Updated on October 17, 2011


Snapple originally started as a part time business in the 1970’s, and once it produced a better tasting iced tea product in the 1980’s, it grew dramatically.(reference for business.com). Snapple believed that if the product was good than consumers would buy it. This was one of the many things that Snapple did wrong when it came down to the success of the business. We will look further into this in the following paragraphs, and a team conclusion will be drawn from all the facts.

Snapplebeing a new business tried many things at first to help the business be successful. One of the things they did was put together a great giveaway contest. At first this seemed like a great idea, and a way to get consumers to try the new product. However, as we look forward into their marketing strategy we will find that it wasn’t such a great idea. Snapple’s great giveaway was implemented during the height of the selling season (Robert F Hartley, 2008). Had Snapple really wanted to make an impact on the selling season, they should have started the giveaway sooner, like late March, early April.

If businesses rely on warm weather for the bulk of their sales, you plant the seed of sales before the summer arrives, not during. East Cost consumers probably slow down their cold beverage buying habits after September, when the weather starts cooling down.

Snapple also gave away full 16 ounce samples to consumers instead of actually giving away sample sizes like Dixie cup samples. This allotted for tons of consumer waste, especially since the consumers were not allowed to take the remainder of the sample with them.

The question lies- How quick can you drink a full 16 ounce drink and axially enjoy it? The result from this error was unhappy consumers and product wastefulness for Snapple. If Snapple would have given away smaller size samples, than perhaps potential consumers could have tried more flavors which could of sparked interest in the line of beverages that they could have purchased from retailers..

If we take a look at what Snapple , and really look good at their marketing plan- we would realize that perhaps there plan needed a little bit of consumer feedback. Snapple could have set up informational booths at selected retailers simply for the purpose of gathering consumer information in reference to product improvement. This would have made consumers feel as if they had a say in the product, and that what they wanted as consumers mattered.

When William Smithburg purchased Snapplein 1994, it was a huge acquisition which he anticipated would bring great potential for Quaker Oats. He based the results on the success and appeal of Gatorade. Snapple was acquired for $1 Billion, and Smithburg hoped it would do well like Gatorade. It would just take the right marketing strategy.

Unfortunately Snapple production was not as impressive as Gatorade.

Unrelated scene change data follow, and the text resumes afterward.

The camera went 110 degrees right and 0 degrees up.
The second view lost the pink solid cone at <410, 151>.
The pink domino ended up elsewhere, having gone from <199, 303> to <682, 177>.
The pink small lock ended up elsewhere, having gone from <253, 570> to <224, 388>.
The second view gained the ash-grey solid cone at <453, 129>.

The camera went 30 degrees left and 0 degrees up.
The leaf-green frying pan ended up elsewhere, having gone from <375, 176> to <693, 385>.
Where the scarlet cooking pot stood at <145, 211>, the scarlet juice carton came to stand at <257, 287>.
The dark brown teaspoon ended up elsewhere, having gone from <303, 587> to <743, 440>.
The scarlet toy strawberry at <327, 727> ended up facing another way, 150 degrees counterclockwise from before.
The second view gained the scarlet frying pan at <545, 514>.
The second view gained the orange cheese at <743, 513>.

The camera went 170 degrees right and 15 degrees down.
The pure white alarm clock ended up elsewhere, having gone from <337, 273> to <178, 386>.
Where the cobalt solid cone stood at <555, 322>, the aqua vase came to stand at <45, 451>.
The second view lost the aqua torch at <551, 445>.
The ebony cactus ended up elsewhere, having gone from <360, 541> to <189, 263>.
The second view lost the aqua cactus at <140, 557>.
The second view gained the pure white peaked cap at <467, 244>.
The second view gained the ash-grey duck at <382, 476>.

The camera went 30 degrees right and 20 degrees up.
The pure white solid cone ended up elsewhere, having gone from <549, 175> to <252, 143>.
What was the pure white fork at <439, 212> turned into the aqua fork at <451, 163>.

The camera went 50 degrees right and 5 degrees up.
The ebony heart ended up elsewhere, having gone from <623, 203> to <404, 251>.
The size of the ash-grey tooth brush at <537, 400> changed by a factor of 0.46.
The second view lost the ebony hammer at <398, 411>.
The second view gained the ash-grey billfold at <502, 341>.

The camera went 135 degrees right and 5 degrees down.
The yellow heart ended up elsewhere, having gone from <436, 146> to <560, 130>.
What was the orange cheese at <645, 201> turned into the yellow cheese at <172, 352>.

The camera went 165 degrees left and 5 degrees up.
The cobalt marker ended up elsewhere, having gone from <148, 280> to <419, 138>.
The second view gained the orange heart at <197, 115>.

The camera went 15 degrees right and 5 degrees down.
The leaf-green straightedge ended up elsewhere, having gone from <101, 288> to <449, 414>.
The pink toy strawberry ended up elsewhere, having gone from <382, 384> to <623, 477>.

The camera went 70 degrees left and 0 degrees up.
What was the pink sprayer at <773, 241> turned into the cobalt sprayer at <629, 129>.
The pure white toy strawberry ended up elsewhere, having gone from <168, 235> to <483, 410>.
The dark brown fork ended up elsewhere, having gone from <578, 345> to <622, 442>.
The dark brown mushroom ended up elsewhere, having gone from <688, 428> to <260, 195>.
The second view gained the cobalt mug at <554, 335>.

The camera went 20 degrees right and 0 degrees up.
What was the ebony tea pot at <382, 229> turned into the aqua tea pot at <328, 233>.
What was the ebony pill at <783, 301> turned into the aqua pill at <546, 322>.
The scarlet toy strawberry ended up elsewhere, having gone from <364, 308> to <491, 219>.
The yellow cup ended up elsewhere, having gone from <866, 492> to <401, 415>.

The marketing strategies implemented for Gatorade was impeccable, while Snapple had a disorganized distribution center. The bottling of Snapple was also handled by outsiders, and thus created an additional expense. Quaker at this time was considering the pros and cons of merging the distribution of the two beverages. They fervently tried to obtain the accounts from the supermarkets and redirect Snapple to the smaller type store. Quaker received opposition from some of the businesses and ultimately gave up.

The company failed to develop a good marketing and operational plan for Snapple which resulted in a decrease in sales.

During this time the market for drinks was becoming saturated by other competitors such as Coca-Cola and Pepsi Co. The thirsts for drinks were beginning to increase and it created a good opportune chance for the other companies also. When Snapple failed, several executives lost their jobs and the company’s reputation was at stake. Smithburg’s position was in trouble as he took a lot of personal blame for purchase. There were a myriad of problems that occurred in Quaker with inventories and raw materials. They once again was wasting product that not used.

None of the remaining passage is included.